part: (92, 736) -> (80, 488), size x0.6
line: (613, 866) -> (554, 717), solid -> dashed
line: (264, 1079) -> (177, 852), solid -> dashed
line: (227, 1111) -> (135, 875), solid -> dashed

=====

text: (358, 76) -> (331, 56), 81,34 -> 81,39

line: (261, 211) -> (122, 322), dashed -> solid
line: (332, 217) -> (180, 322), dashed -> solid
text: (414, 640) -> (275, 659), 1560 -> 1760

=====

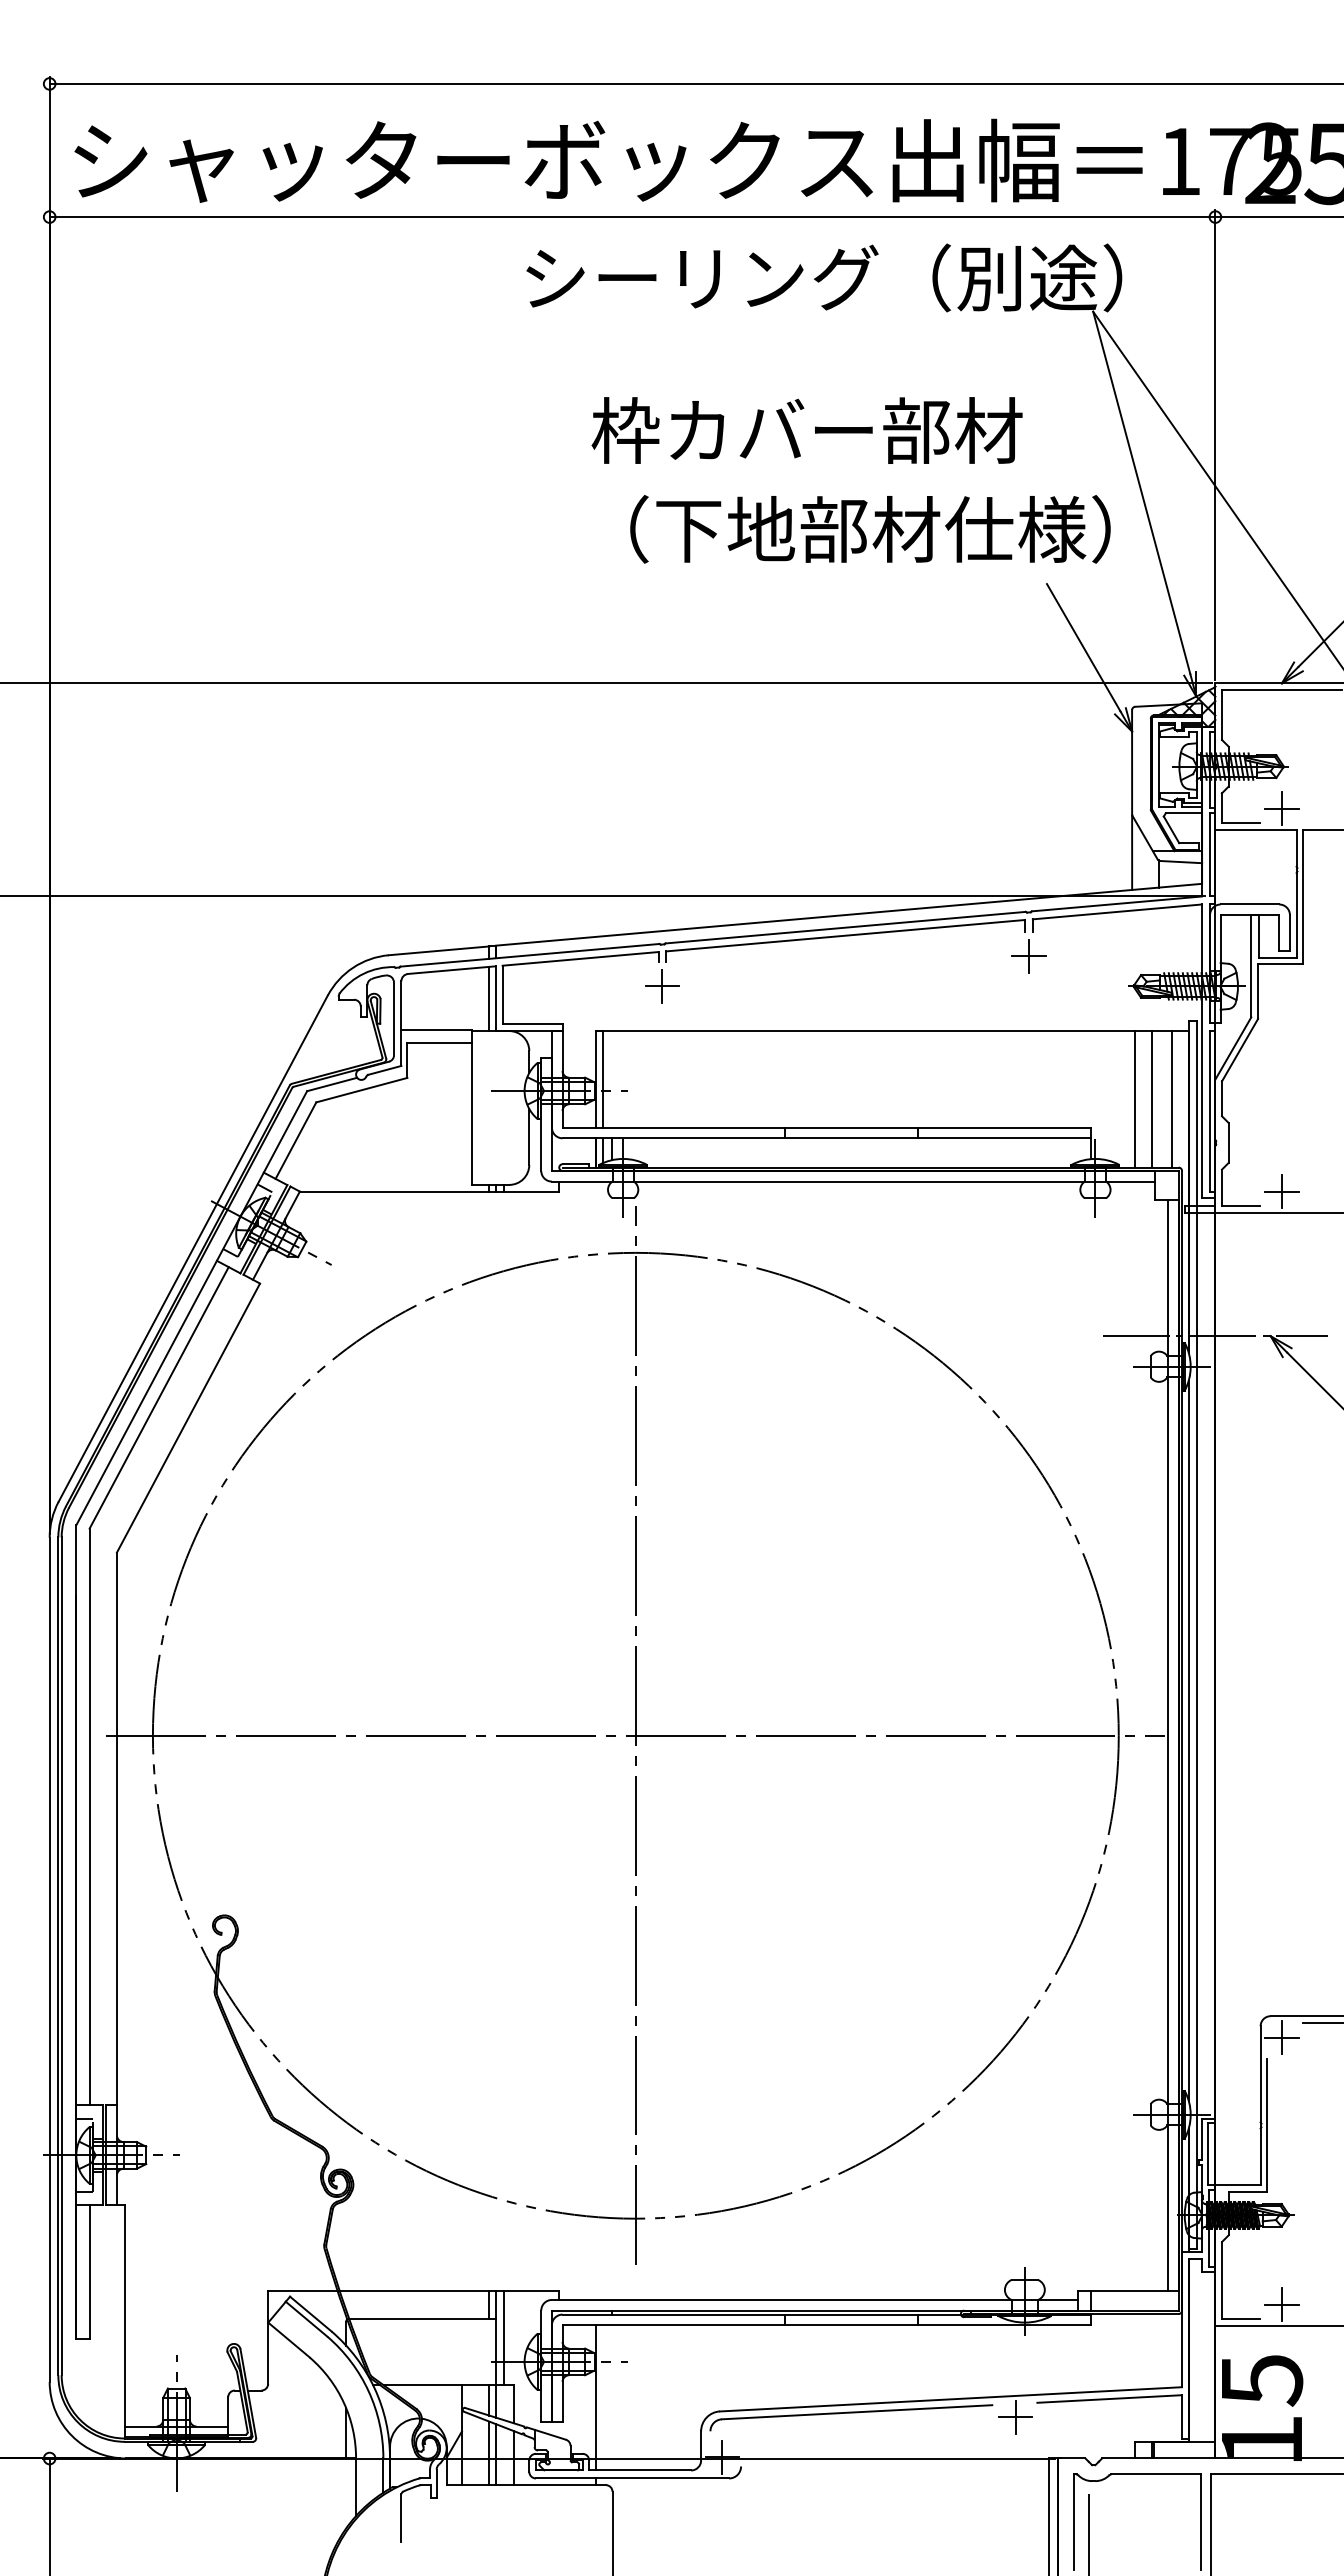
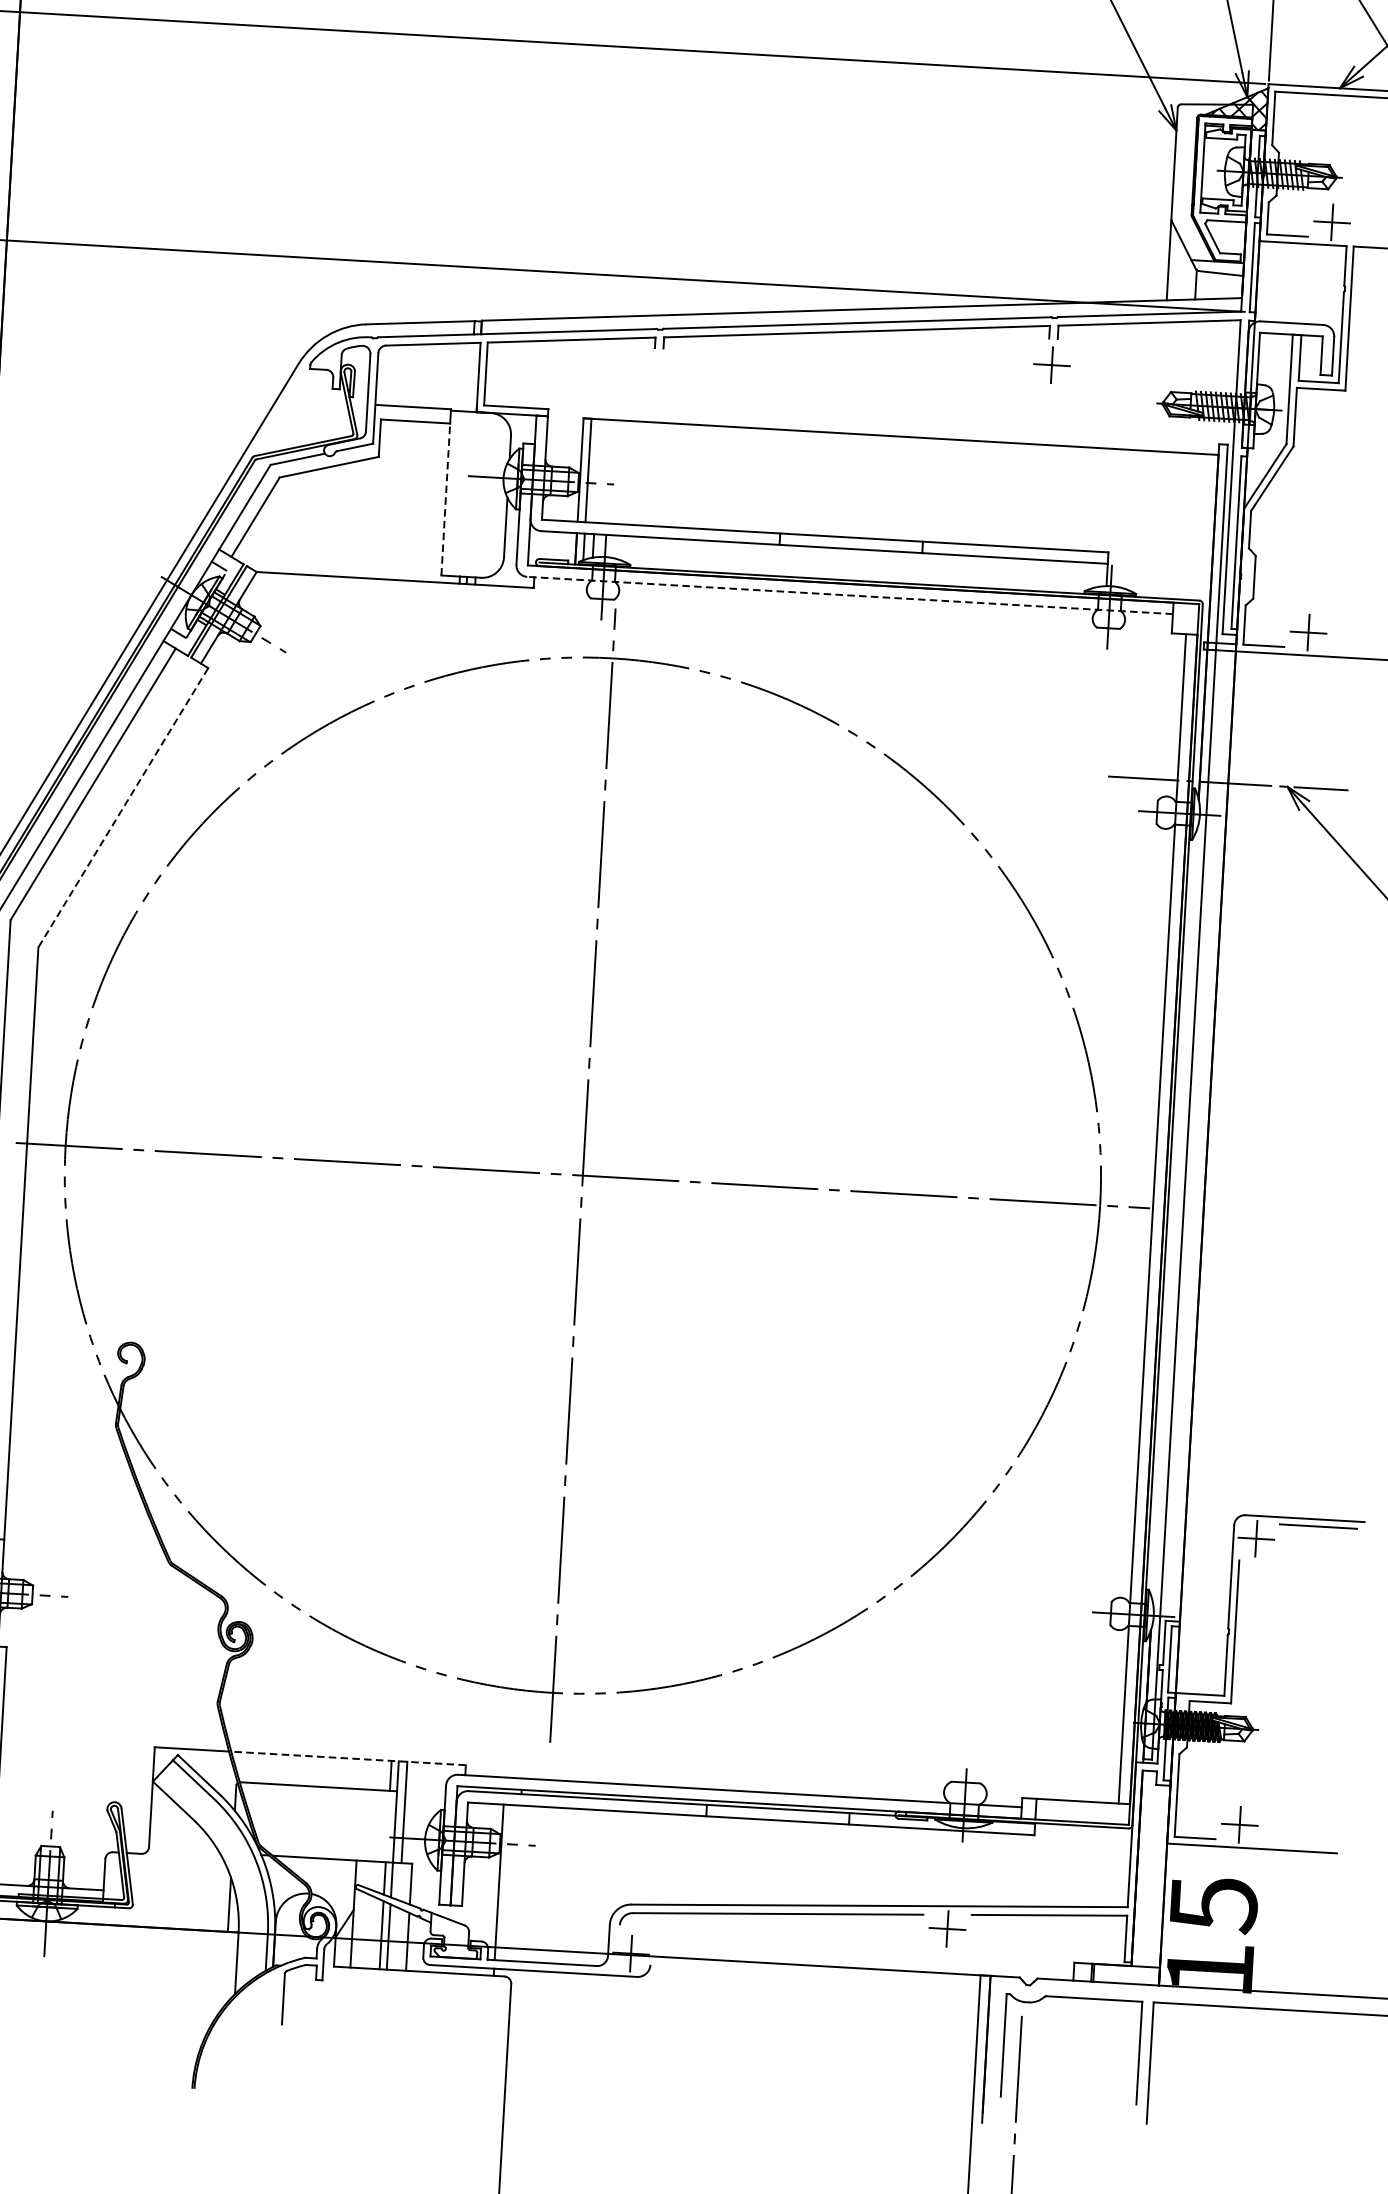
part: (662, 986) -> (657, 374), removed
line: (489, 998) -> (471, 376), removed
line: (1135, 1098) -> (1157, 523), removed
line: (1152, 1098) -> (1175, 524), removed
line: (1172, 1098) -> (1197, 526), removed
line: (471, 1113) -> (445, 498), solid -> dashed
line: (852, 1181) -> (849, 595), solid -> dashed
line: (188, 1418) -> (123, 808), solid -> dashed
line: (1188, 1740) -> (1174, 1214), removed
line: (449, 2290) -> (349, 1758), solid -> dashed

=====

**Exercise**
The lines above from the one containing "line: (471, 1113)" through the one containing "line: (449, 2290)" are to be set down exactly, and no others.

**Task output**
line: (471, 1113) -> (445, 498), solid -> dashed
line: (852, 1181) -> (849, 595), solid -> dashed
line: (188, 1418) -> (123, 808), solid -> dashed
line: (1188, 1740) -> (1174, 1214), removed
line: (449, 2290) -> (349, 1758), solid -> dashed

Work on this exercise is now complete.